Diecisiete minutos son suficientes para llevarnos a una realidad no tan alejada como nos gustaría de la sociedad en la que vivimos: unos pocos intentan hacerse ricos sin importarles nada con tal de conseguir sus propósitos y otros, más desfavorecidos, se ven obligados a vivir haciendo cosas no tan buenas como desearían con tal de tener algo para alimentarse y alimentar a su familia.
En esta distopía lo más importante es el tiempo, hasta tal punto que, si necesitas más del que dispones, puedes comprar tiempo extra. El tiempo se convierte en una droga y así, como siempre, nacen las mafias: personas que trafican con horas, minutos y segundos, aprovechándose de aquellos que necesitan más tiempo para trabajar y obtener dinero o bien para curarse de una enfermedad. Porque, como cualquier otra droga, el tiempo crea enfermedades nuevas. El tiempo comienza a consumir a la gente, a pudrir sus miembros. ¿Qué harías tú? Comprar más tiempo para salvarte. Pero es un círculo vicioso: cuanto más tiempo compras, más enfermas. El tiempo es tu aliado y tu enemigo. Como cualquier droga.
Irina Arenas Manzanares, Sara Tejedor Acosta y Pablo Martín Sánchez son los tres actores de esta obra de microteatro, además de guionistas y directores de la misma. A pesar de su juventud, el guión es fascinante, y ellos llenan el escenario y conectan con el público de una manera inusual, también debido al formato de la obra, que se realiza en un escenario pequeño y con poco público en cada uno de los cuatro pases ofrecidos.
La obra está estructurada en tres monólogos. Primero el del traficante, que ha llegado hasta ahí por motivos no deseados y que presenta al público la sociedad basada en el tiempo en la que se desarrolla la obra. Luego el de la escritora, que necesita tiempo para escribir su siguiente libro y así conseguir dinero para curar su enfermedad. Y por último el del jefe de la mafia que vende tiempo, que sabes que no es buena gente, que se está aprovechando de las personas enfermas y “enganchadas” a ese tiempo; te cae mal y no te cuesta identificarle con gran cantidad de personas de nuestra sociedad.
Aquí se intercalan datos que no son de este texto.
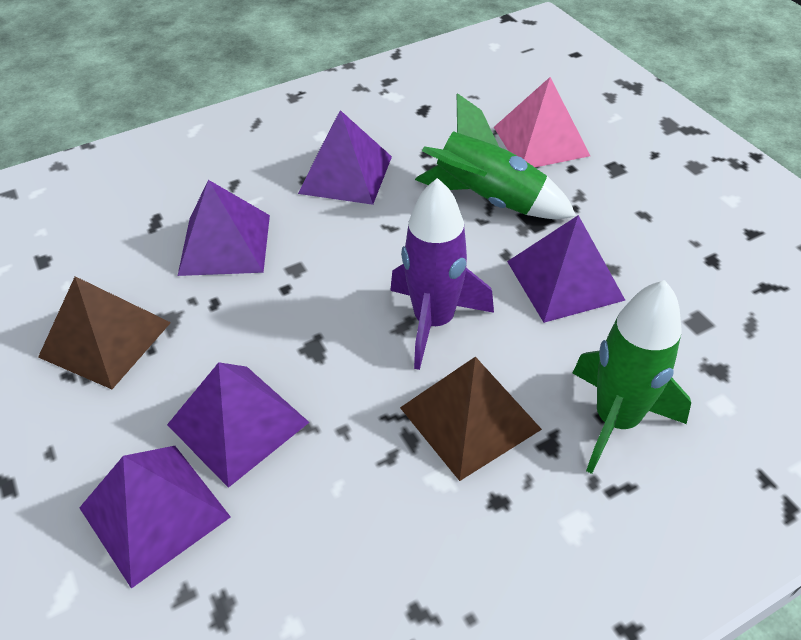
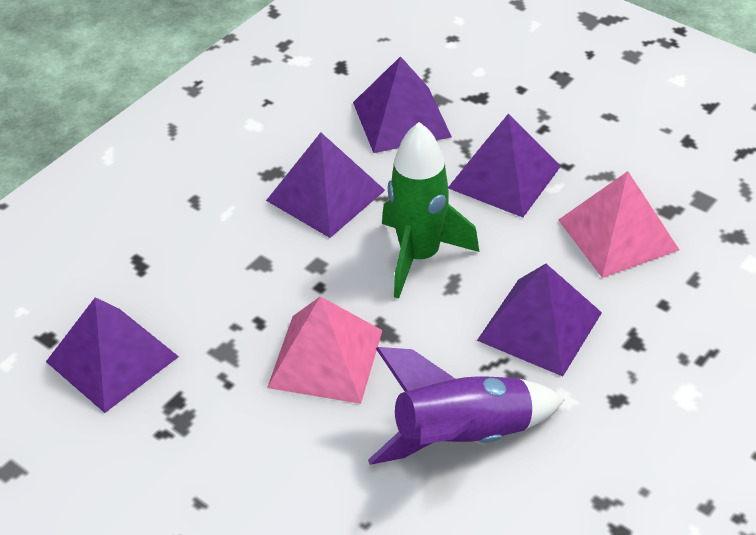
brown pyramid: 2 -> 0
green rocket: 2 -> 1
pink pyramid: 1 -> 2

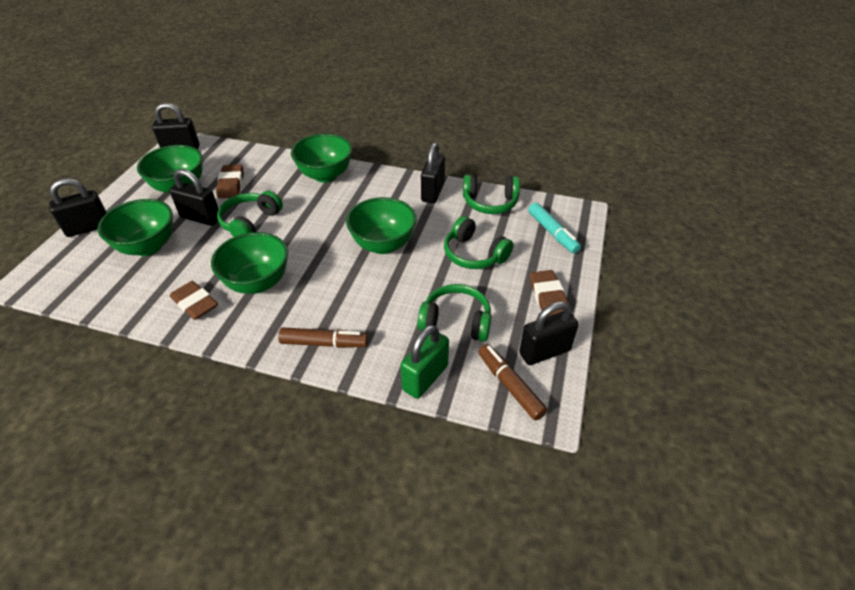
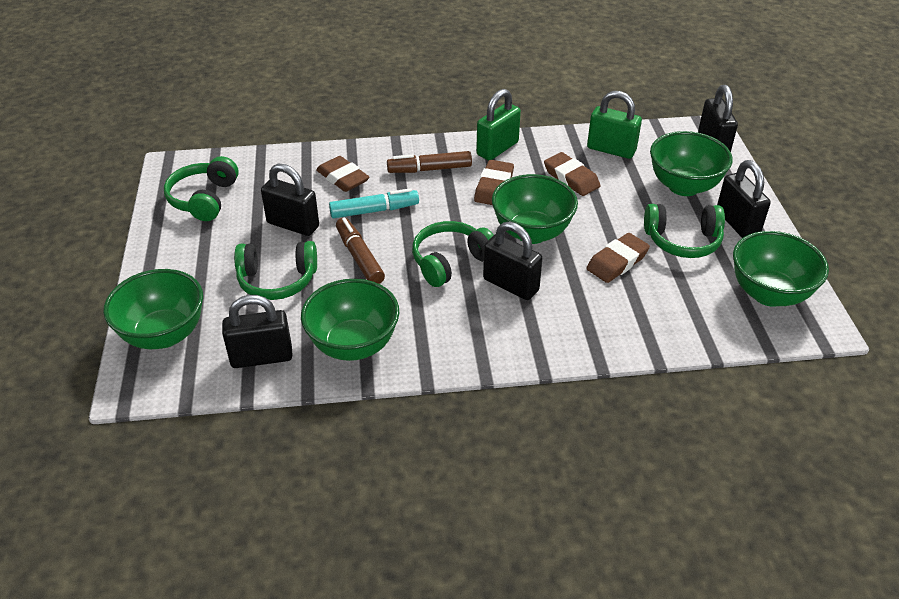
brown eraser: 3 -> 4
green padlock: 1 -> 2

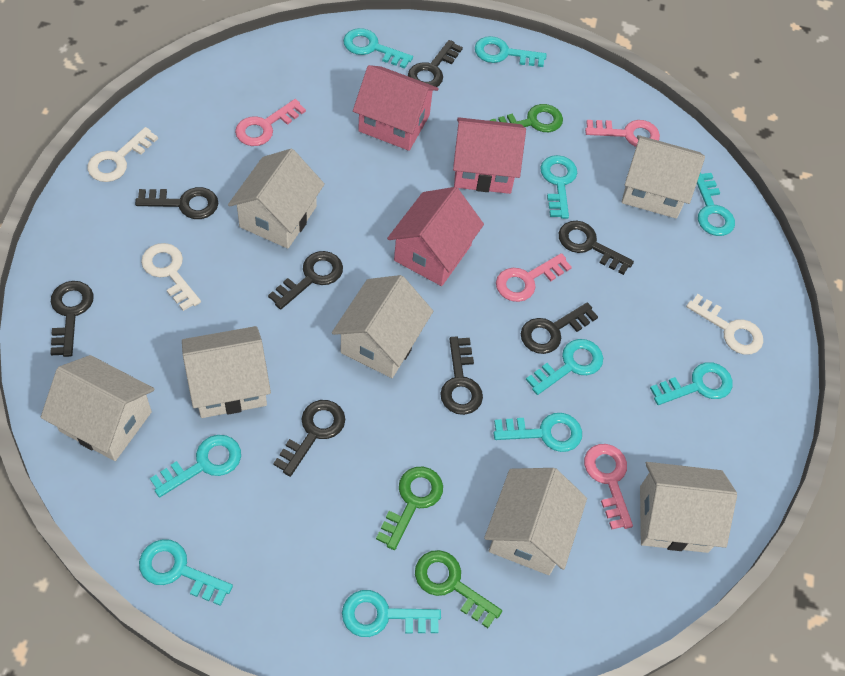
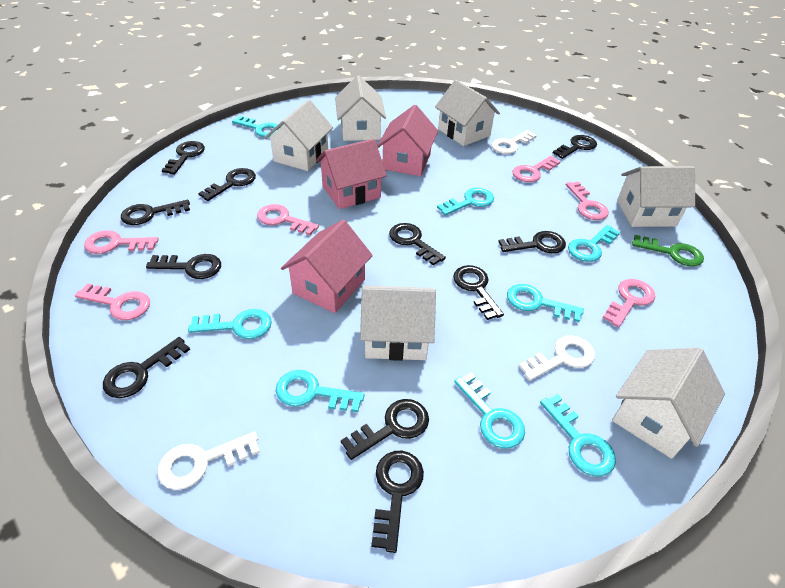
black key: 8 -> 11
green key: 3 -> 1
pink key: 4 -> 6
turquoise key: 10 -> 8
white house: 7 -> 6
Para terminar, hay una pequeña escena final en la que los tres personajes interactúan, y la interpretación de todos ellos es magnífica, a pesar de lo fácil que resultaría ponerse nervioso con el público mirando tan de cerca. Pero para el público que mira tan de cerca ellos no son actores, ellos son realmente los personajes a los que representan, porque ellos parecen reales, y la historia para real, y el vestuario −atemporal, sencillo y generalmente en tonos neutros− parece real. Y en esos diecisiete minutos ya formas parte de esa distopía en la que te sumerge Tempus Fugit, una distopía que podría ser la nuestra.